Chapter Text
Hermione Jean Granger was dead.
The headline shouted the statement in capital letters of thick, black ink from the front of the Daily Prophet. It seemed so bold and final and… His suddenly-dry mouth made swallowing virtually impossible.
His heart stuttered before stopping completely. Just for a moment as his eyes skimmed the line of text again. A chill moved across his skin, and he shivered as his eyes took in every word trying to read between the lines. Because the headline couldn’t possibly be accurate, she couldn’t be dead!
The wood-panelled room swayed around him as he sat back in his chair, a weight pressing on his chest as if an erumpent rested there. Hermione Jean Granger was dead.
She was. Panic swelled, mingling with a scream of anguish threatening to escape his mouth as the truth hit home like a dagger.
“Master?” a small voice squeaked from the ground next to him. Draco turned to meet the elf’s large saucer eyes.
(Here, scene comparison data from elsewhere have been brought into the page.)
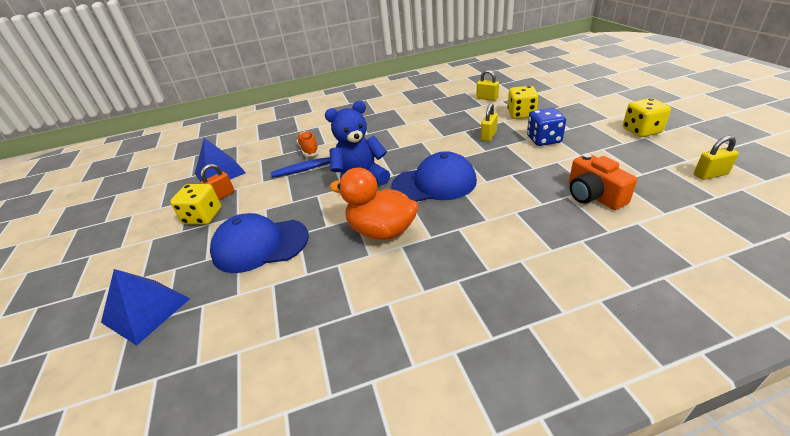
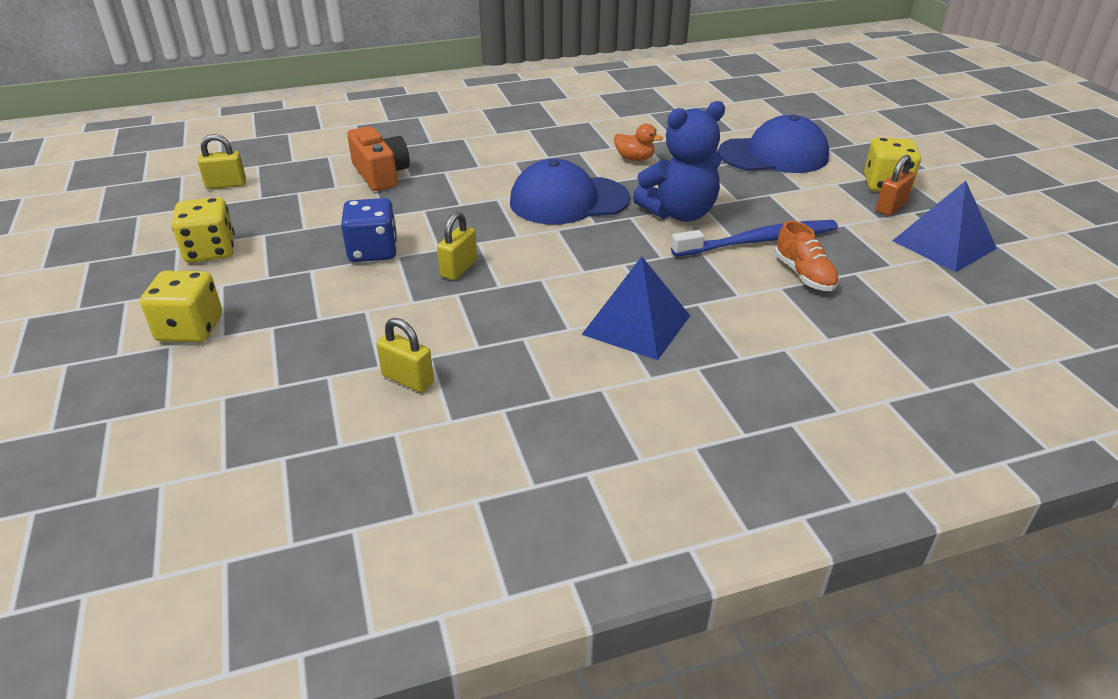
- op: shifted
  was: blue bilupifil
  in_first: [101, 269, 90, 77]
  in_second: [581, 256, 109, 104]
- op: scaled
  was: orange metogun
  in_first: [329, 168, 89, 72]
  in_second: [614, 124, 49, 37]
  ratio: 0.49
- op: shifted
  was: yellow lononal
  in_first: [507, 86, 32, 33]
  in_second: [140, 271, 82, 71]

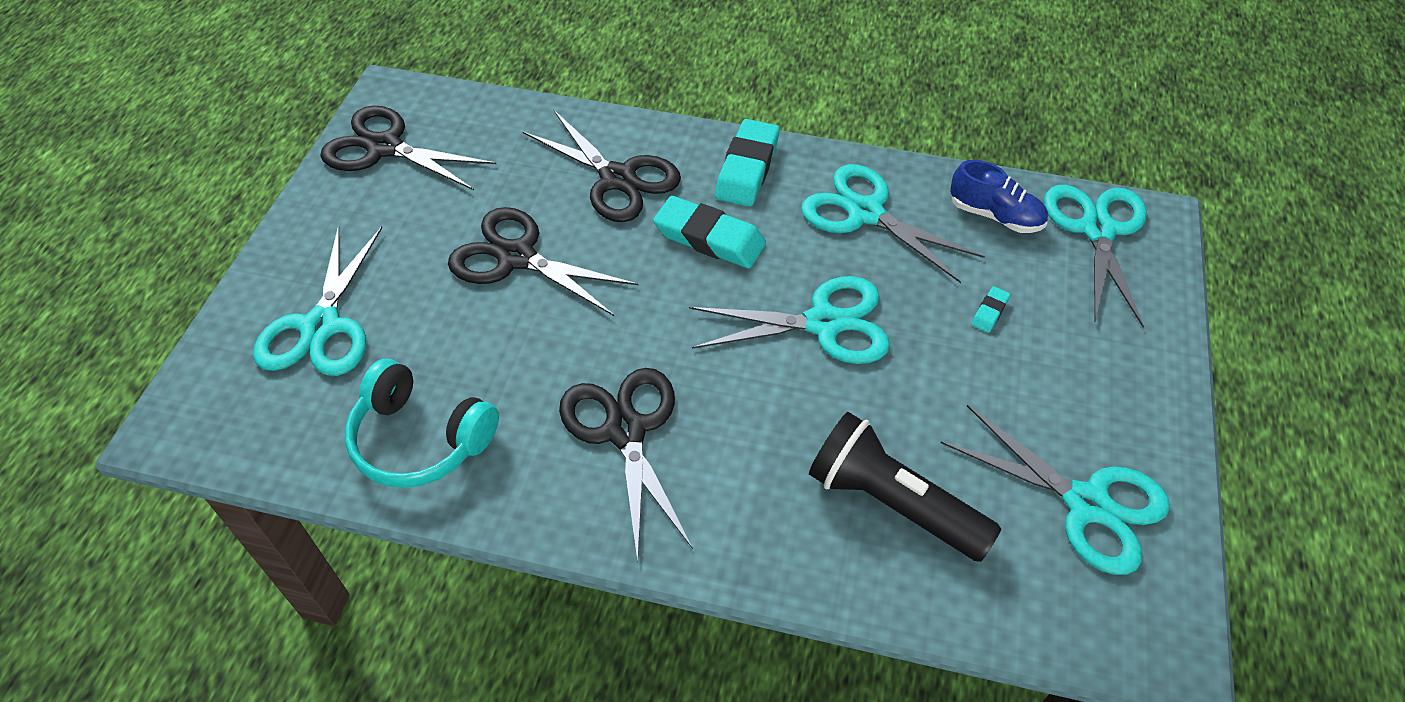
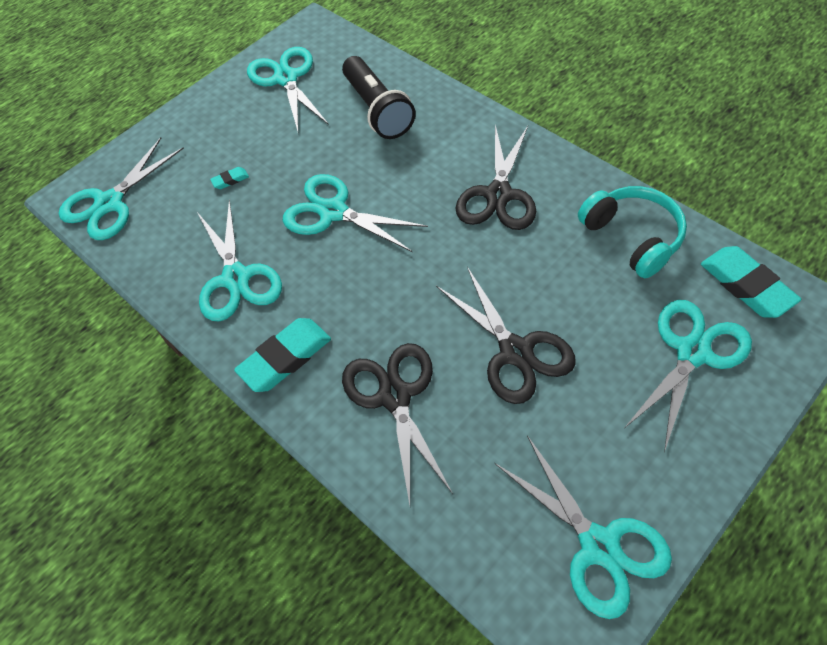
- op: repainted
  was: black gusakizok
  now: turquoise gusakizok
  in_first: [320, 106, 176, 84]
  in_second: [495, 435, 177, 184]
- op: shifted
  was: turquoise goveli
  in_first: [653, 196, 113, 72]
  in_second: [701, 246, 101, 72]
- op: gone
  was: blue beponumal
  in_first: [950, 160, 98, 73]

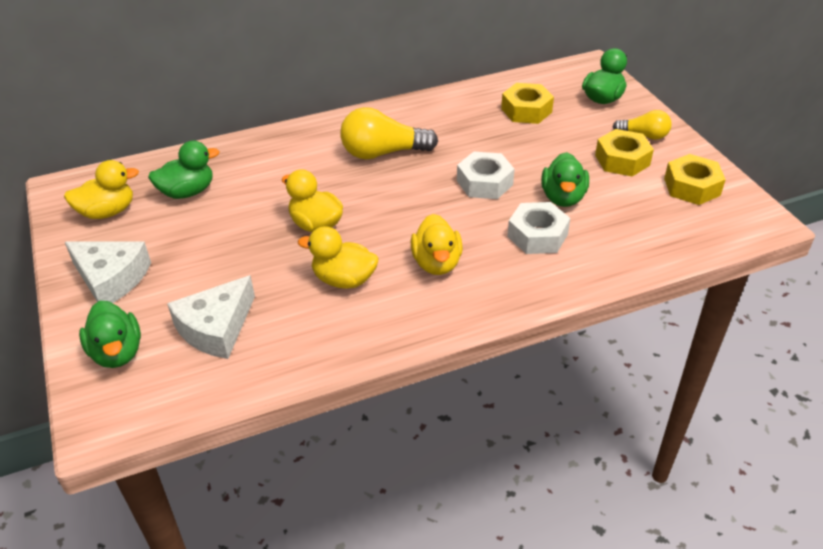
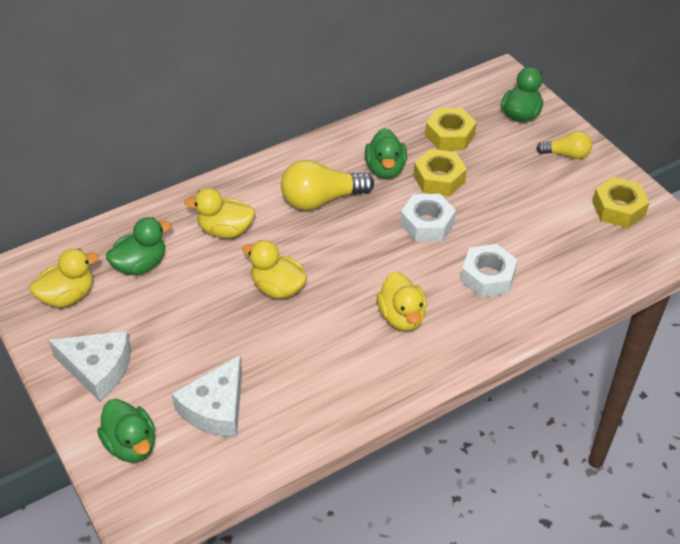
- op: shifted
  was: yellow metogun
  in_first: [298, 226, 80, 63]
  in_second: [184, 188, 71, 50]
- op: shifted
  was: green metogun
  in_first: [541, 152, 48, 55]
  in_second: [365, 128, 42, 51]
- op: shifted
  was: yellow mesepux
  in_first: [595, 129, 59, 48]
  in_second: [413, 149, 54, 48]

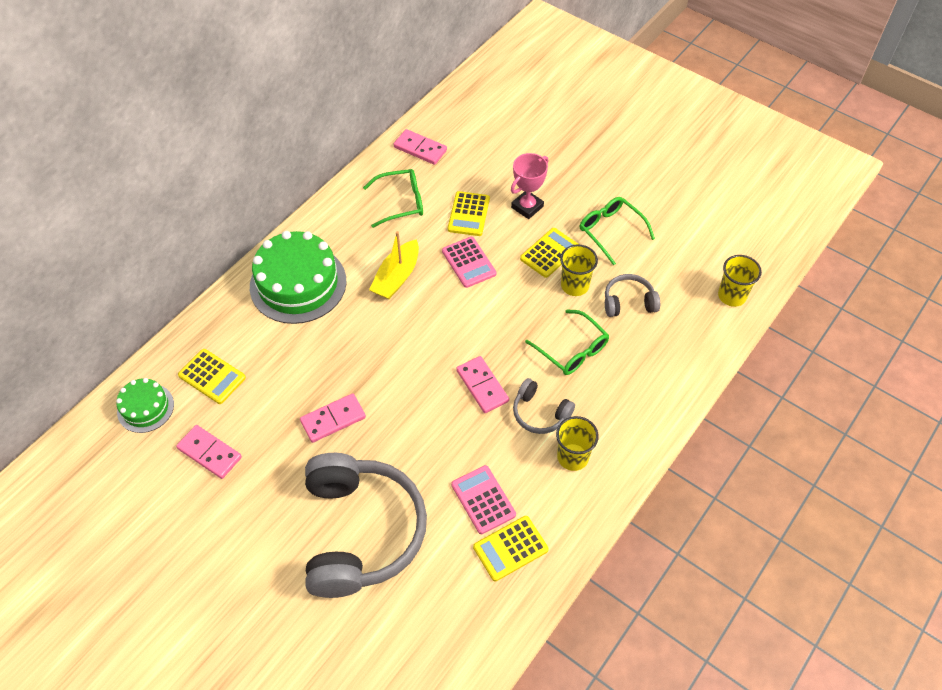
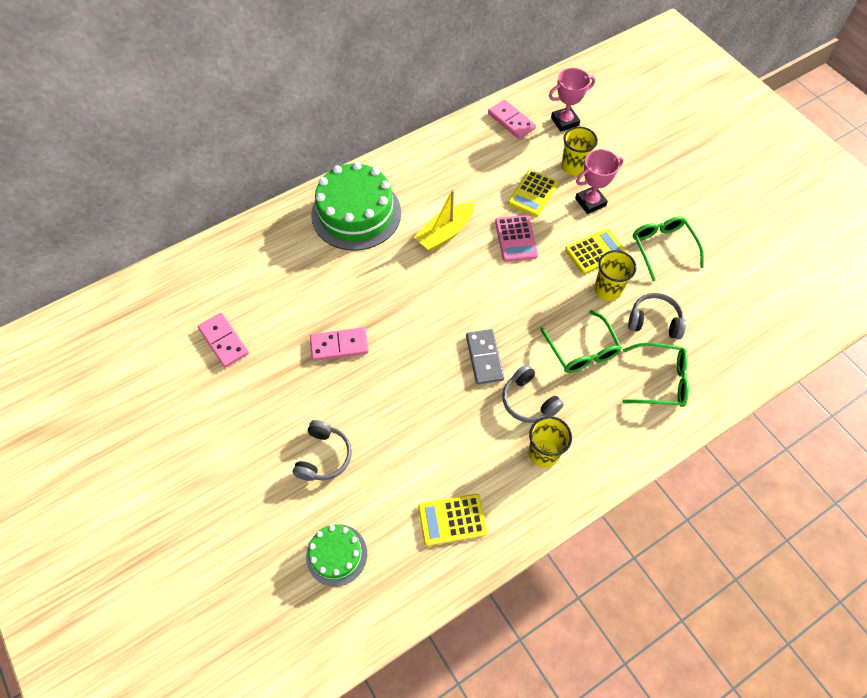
- op: shifted
  was: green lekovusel
  in_first: [116, 378, 58, 55]
  in_second: [306, 524, 61, 63]
- op: gone
  was: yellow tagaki
  in_first: [178, 349, 68, 55]
- op: scaled
  was: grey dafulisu
  in_first: [305, 453, 122, 145]
  in_second: [293, 420, 59, 61]
  ratio: 0.45
- op: shifted
  was: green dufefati
  in_first: [363, 169, 60, 59]
  in_second: [622, 342, 67, 65]
- op: gone
  was: pink tagaki
  in_first: [451, 465, 65, 69]
- op: repainted
  was: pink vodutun
  now: grey vodutun
  in_first: [456, 356, 53, 57]
  in_second: [466, 329, 38, 55]
- op: shifted
  was: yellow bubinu
  in_first: [718, 255, 44, 52]
  in_second: [561, 127, 37, 49]
- op: new
  now: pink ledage
  in_second: [549, 68, 46, 64]

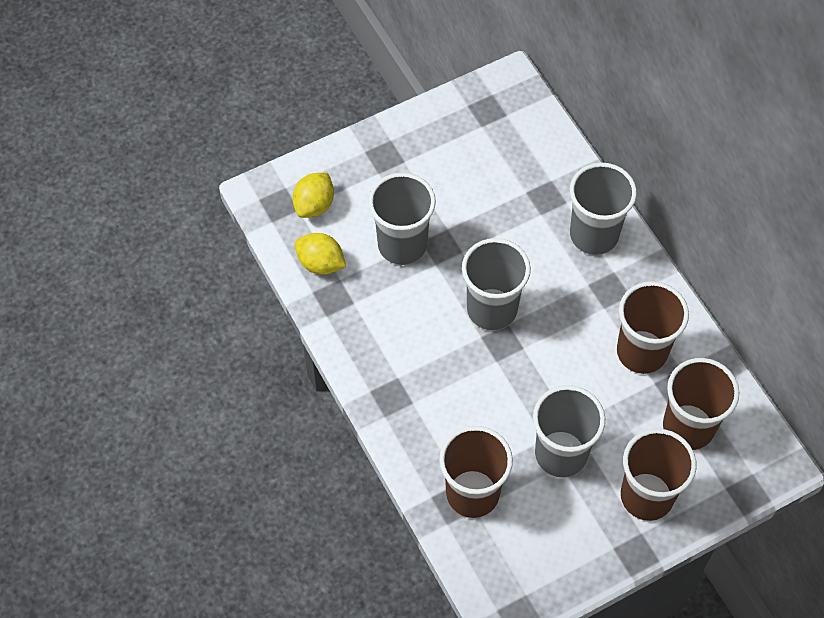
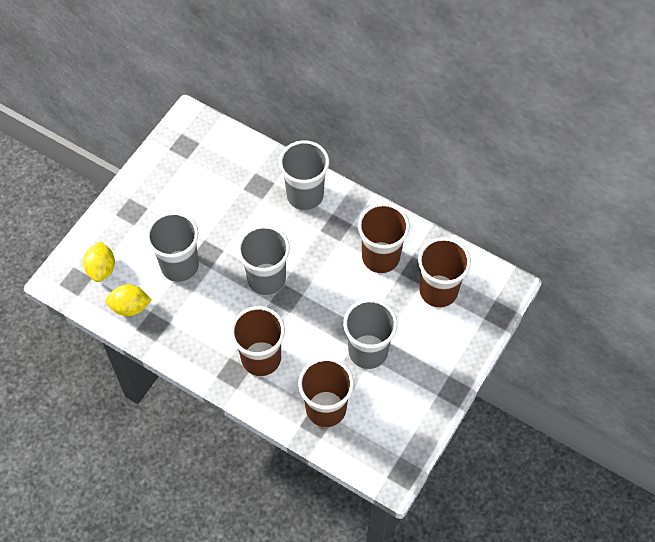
- op: shifted
  was: brown bubinu
  in_first: [621, 429, 76, 92]
  in_second: [231, 306, 54, 70]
How could the world have the audacity to keep moving when she no longer was? “Is Master well?” the elf croaked again.
“Leave me, Werty. Please,” he whispered, unable to find his voice. The elf bowed and left the room with a click of her fingers.
Alone with his grief again, he swallowed the sob that attempted to escape his lips. The silence exaggerated his quick breathing as it pressed in on him like soup, threatening to drown him.
Hermione Jean Granger was really dead.
He returned to the paper and dared look at the photo of her as it moved. She seemed to stare at him accusingly as if he had something to do with it. An undignified squeak escaped as he jumped back, meeting her eyes from beyond the grave. She stared at him for one more moment before turning and passing through an office door.
With shaking hands, he picked up the paper and stared, waiting for her to come back out of the office. But she still hadn’t reappeared after what felt like an eternity. Finally, he tore his eyes away from the image and continued to read the rest of the article. The crime had taken the entire front page and several pages within, which was no surprise. Hermione Jean Granger, also the Minister of Magic, had been killed. But how? By who? And why? But despite having so many questions unanswered, the article answered so few.
A sudden, manic drive filled him as he searched the text for clues. Unlike the financial pages he usually studied, the details would be found in words and turns of phrases, not in curves and dips of an exchange rate chart.
The journalist had advised that there had been an attack in her home on Friday night. There had been no other casualties found at the crime scene. But, of course, Potter had discovered her body when she hadn’t turned up for work on Monday. According to the writer, she had died at some point over the weekend.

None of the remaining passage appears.